Originally Posted by Wren
And thanks for your perspective Val. But if I only let her do what motivated her, hands would not be washed very often, rooms would be very messy and cheezits her main course.

She had a ballet recital yesterday and the teacher has this core group called the "company". The kids start in about 4th grade. They get to perform a lot in this last recital with all the young kids. I noticed they were very sloppy dancers, with their arm and feet positions. Last night I asked her: "you said you wanted to try out with the NYC ballet school next year. If you perform with them, you might do a lot of performances of the Nutcracker but have a very small role but you have to do it really well. I notice that Miss Parsla's company gets to perform a lot but this one show. But they are kind of sloppy dancers. Which do you want to do? This big performance, but sloppy, or a little performance and do it really well? She chose the latter. Which I took as a good sign.
Ren

Well...I think you misunderstood what I wrote.

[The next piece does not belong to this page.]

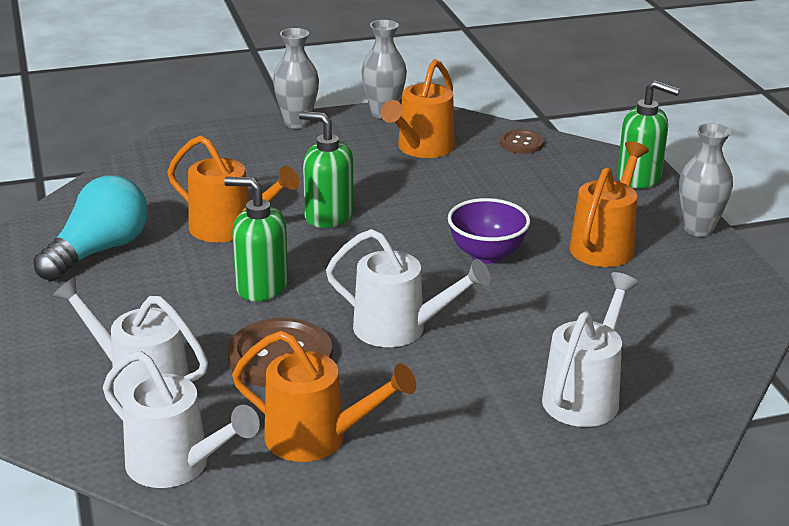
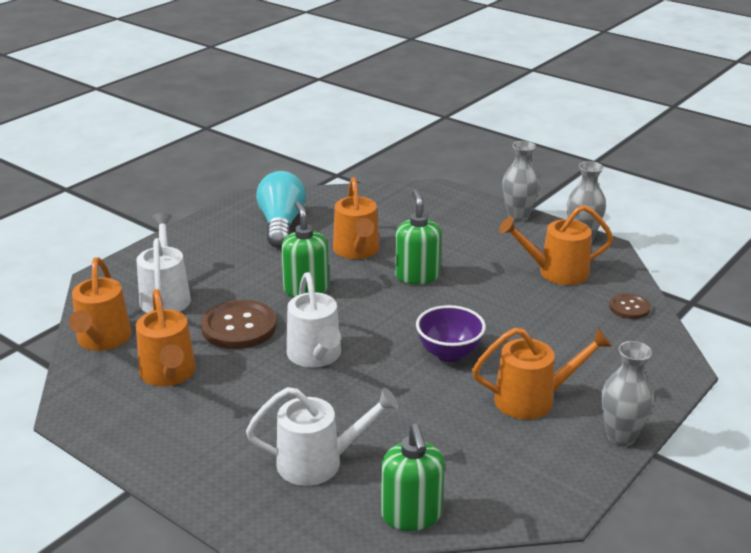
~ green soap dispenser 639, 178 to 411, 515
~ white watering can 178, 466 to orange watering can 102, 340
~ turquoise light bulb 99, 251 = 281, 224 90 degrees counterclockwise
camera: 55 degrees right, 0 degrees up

My main point is that you can't force motivation into someone.

This is only my one opinion here, but to me, pushing a little child to excel or to even bring a term like sloppiness into a conversation with a five-year-old is, well, more reflective of what the parent wants to make the child do rather than what the child wants. Or what is actually good for the child. I'm not trying to be rude here. I'm just trying to show another perspective.

Children who are forced to perform to adult definitions of what's good and what isn't are less able to develop an inner sense of how to excel. This puts them at risk of burning out early and becoming unhappy teenagers and/or adults to boot.

I'm just writing from what I've read in your posts. Based on that information, I don't understand why it's important to push a little girl. For example, you said yourself that she isn't passionate about the piano; my response was, "That's fine. What she wants to be passionate about is her decision, not yours." There is absolutely, positively nothing you can do to change this fact.

Let her find her own passion and when the time is right, she'll have her own motivation to excel.